KAWS has been described as the modern arts worst nightmare because of his uniqueness. This is the reason he has been compared to artists like Basquiat and Haring. Whose own inimitable styles started out on the street, as well as Andy Warhol and Jeff Koons, who both had an instinctive understanding of the possibilities of art in the age of mechanical and industrial reproduction.

7. He’s known for appropriating beloved cartoon characters

KAWS love for cartoons

KAWS is known for subverting iconic cartoon heroes and in doing so he demonstrates his interest in the characters’ universal cultural value, reinforcing the idea that he makes no distinction between concepts of ‘high’ and ‘low’ art. Be it The Simpsons or Family guy, the artist is known for subverting iconic cartoon heroes and in doing so he demonstrates his interest in the characters’ universal cultural value, reinforcing the idea that he makes no distinction between concepts of ‘high’ and ‘low’ art.

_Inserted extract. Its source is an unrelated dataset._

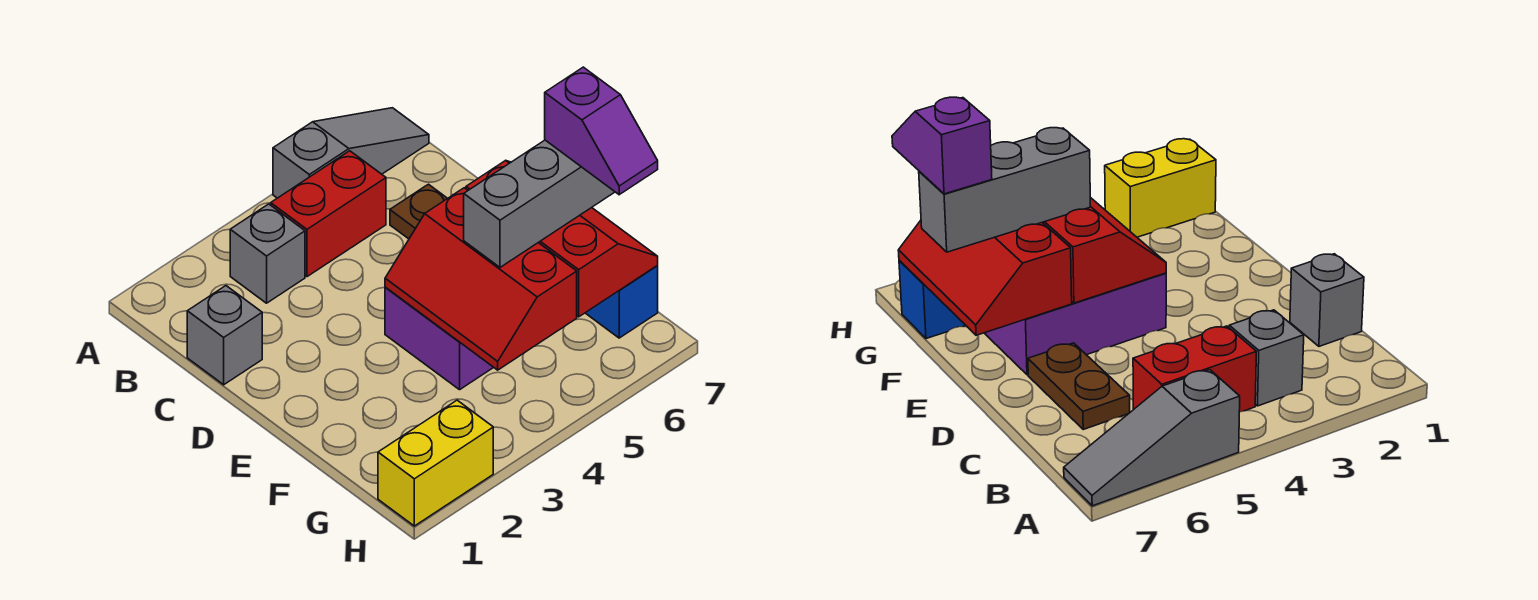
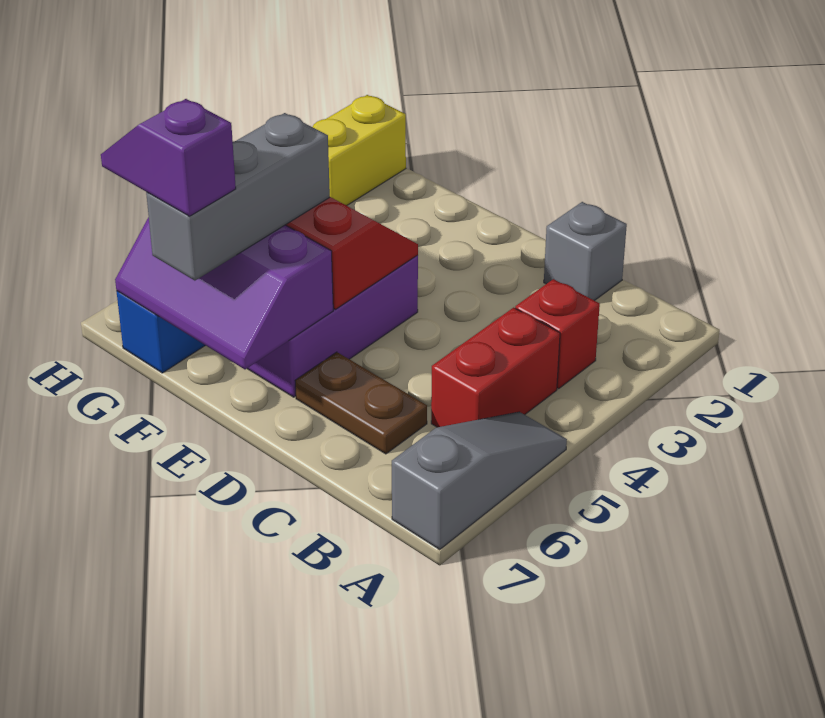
grey slope A5:A7 level 1 top 5 -> grey slope A5:A7 level 1 top 7
grey brick B3 level 1 -> red brick B3 level 1
red slope E6:G7 level 2 top 6 -> purple slope E6:G7 level 2 top 6

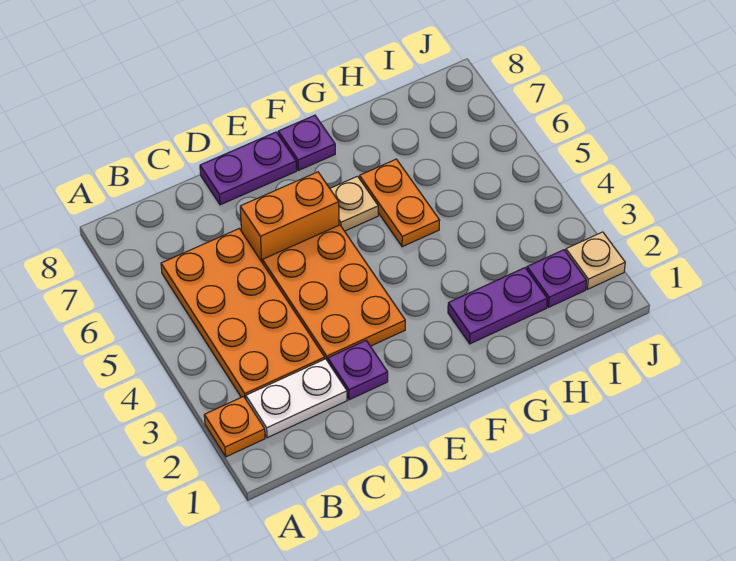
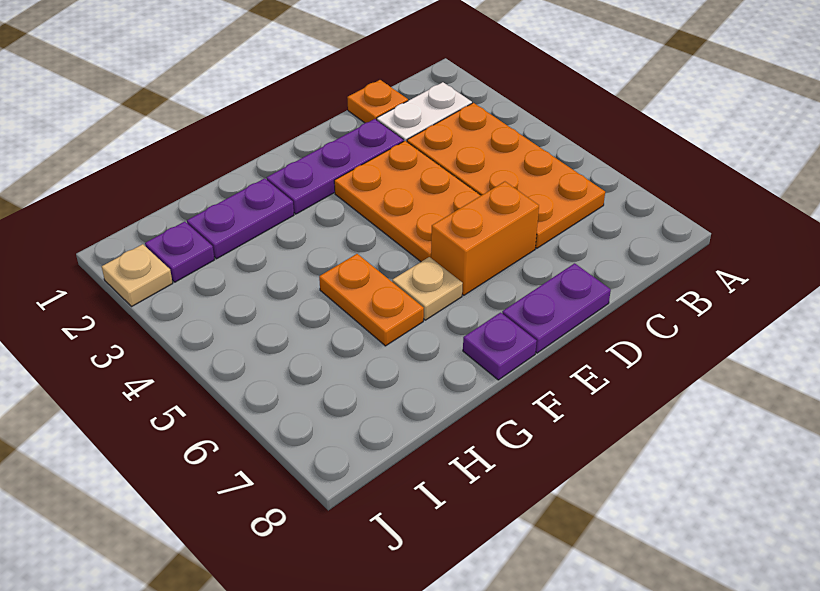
orange plate A2 level 1 -> orange plate C1 level 1
purple plate D2 level 1 -> purple plate D2:F2 level 1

8. He once designed a float for the Macy’s Thanksgiving Day Parade

KAWS Macy’s Thanksgiving Day Parade

In 2012 a KAWS COMPANION balloon was seen floating down the streets of Manhattan as part of the Macy’s Thanksgiving Day Parade, its XX eyes covered by large gloved hands. Its appearance alongside characters as Mickey Mouse and Sonic the Hedgehog provided further proof of KAWS’ ability to transform art into a spectacle for mass consumption.

9. His collaborations

Original Fake

KAWS launched his own fashion brand “Original Fake” in the 2000s after which he worked with extremely famous and influential brands like Supreme and BAPE.

He also worked for Kanye West by making the cover art for his album 808s and heartbreaks. In 2019, Paris Fashion Week saw Dior designer Kim Jones debut his Spring/Summer 2019 collection with a KAWS interpretation of the fashion house’s iconic bee design, set against the backdrop of a 33-ft tall pink flower sculpture of KAWS’s ‘BFF’ character, reproduced as an edition toy in a mini Dior suit. KAWS has also collaborated with the Campana brothers on a range of furniture covered in plush toys, which debuted at Art Basel Miam.

10. His work sells for as little as $15 and as much as $2.4 million!

KAWS collaborations

KAWS often teams up with NIGO, originally of BAPE fame, and currently working for Uniqlo. His current collection with the Japanese brand sees him recreating Sesame Street characters on a collection of T-shirts, sweatshirts, hoodies, and toys. All priced under $50, the pieces feature the tagline, ‘You’re never too old for the street’. His artwork sold at auctions such as Christies fetches up to $2,412,500, almost five times its high estimate.